Last modified: 8 Oct 2022, 0:29:46 UTC

The idea is to plan to succeed, not to plan to fail, so either:

- increase cores to 3 for a while - if you have 3, that is
- be aware that Rosetta's deadlines are 3 days, so adjust/reduce your buffer accordingly. The stock of tasks is held at Rosetta. No need to have your own stock too
- if all possible adjustments are looking like you're still going to miss a deadline, abort a task now. It'll be reissued to one of 10s of thousands of other hosts to run. No need to worry about it

If by "reduce your buffer" you mean adjust the "Store... X days of work" values, I have not touched them since I began running boinc in early September. I didn't ask for all those 15 tasks; it is almost as if Rosetta's system saw my 12 "CPUs" (threads, actually), and assumed they are all available for Rosetta tasks. In fact, I give 10 of those threads to boinc projects, and keep 2 for the OS.

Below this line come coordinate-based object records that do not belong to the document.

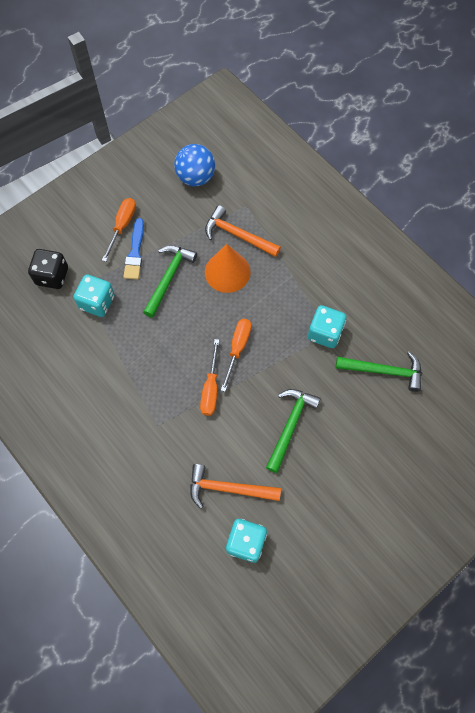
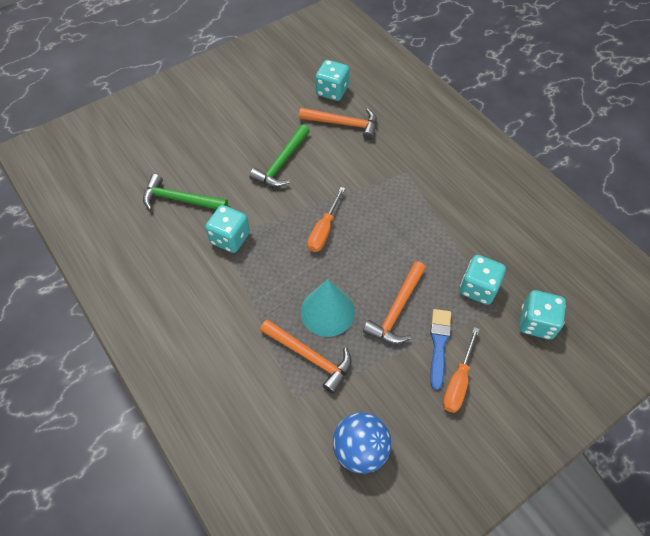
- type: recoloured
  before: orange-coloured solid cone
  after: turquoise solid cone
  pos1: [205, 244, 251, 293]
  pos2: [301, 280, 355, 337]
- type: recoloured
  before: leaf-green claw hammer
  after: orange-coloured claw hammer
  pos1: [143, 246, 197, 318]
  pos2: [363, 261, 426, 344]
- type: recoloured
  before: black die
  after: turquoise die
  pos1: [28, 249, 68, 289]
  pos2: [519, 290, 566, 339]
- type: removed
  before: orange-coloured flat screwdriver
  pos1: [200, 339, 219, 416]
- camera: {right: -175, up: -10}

I'm not going to be as harsh as Grant, but it is true to say this is a Boinc issue for the most part.
It seems to go a bit crazy when you newly join a Project and takes a fair few results until it picks up on your Host's preferences, which I think you rightly complain about as people have reported the issue before.
From your point of view, the good news is that, while Boinc can start badly in assessing what to send you, it does improve over time.
And I don't think you could reasonably know that in advance, so imo it's not your fault.

LHC is my primary focus, and it gets 8 threads. This will not change. So far, the 2 running Rosetta tasks have been proceeding reasonably well. It looks as if the initial 8 hour estimated complete time might be some figure gleaned from a ouija board, as all completed tasks so far have finished in just over 3 hours. I'll take it as far as I can without aborting anything, to see how much I can actually get done.

This one I think <is> a Rosetta issue, but a weird one.
I don't get the problem, and I think the majority don't either, but one or two have reported it and no-one's really got to the bottom of why to the best of my knowledge.

On the plus side, it does help you with the excess tasks you've initially been sent, so we'll chalk that up as an unexpected win while Boinc is sorting itself out.

Thanks for your suggestions. Learning all of Boinc's peculiarities is not proving to be easy, and it doesn't help that there does not seem to be any complete manual anywhere that I have found so far. For example, it doesn't even mention the app_config.xml file; I only learned about that when I came here, trying to find a way to limit the number of running tasks (initially, my client gave Rosetta tasks 9 active threads, which is quite unacceptable to me).
But, little by little, it is all coming together, so thanks again.

To be fair to Boinc (words that rarely ever pass my lips) each project has its own quirks and Boinc has one interface to try to manage them all together, which isn't always easy without using app_config files as you've already discovered. When you run multiple projects the conflicts between the settings each project prefers tend to amplify the differences and have a tendency to shock until both Boinc and you get used to them and both of you appreciate the compromises that are necessary.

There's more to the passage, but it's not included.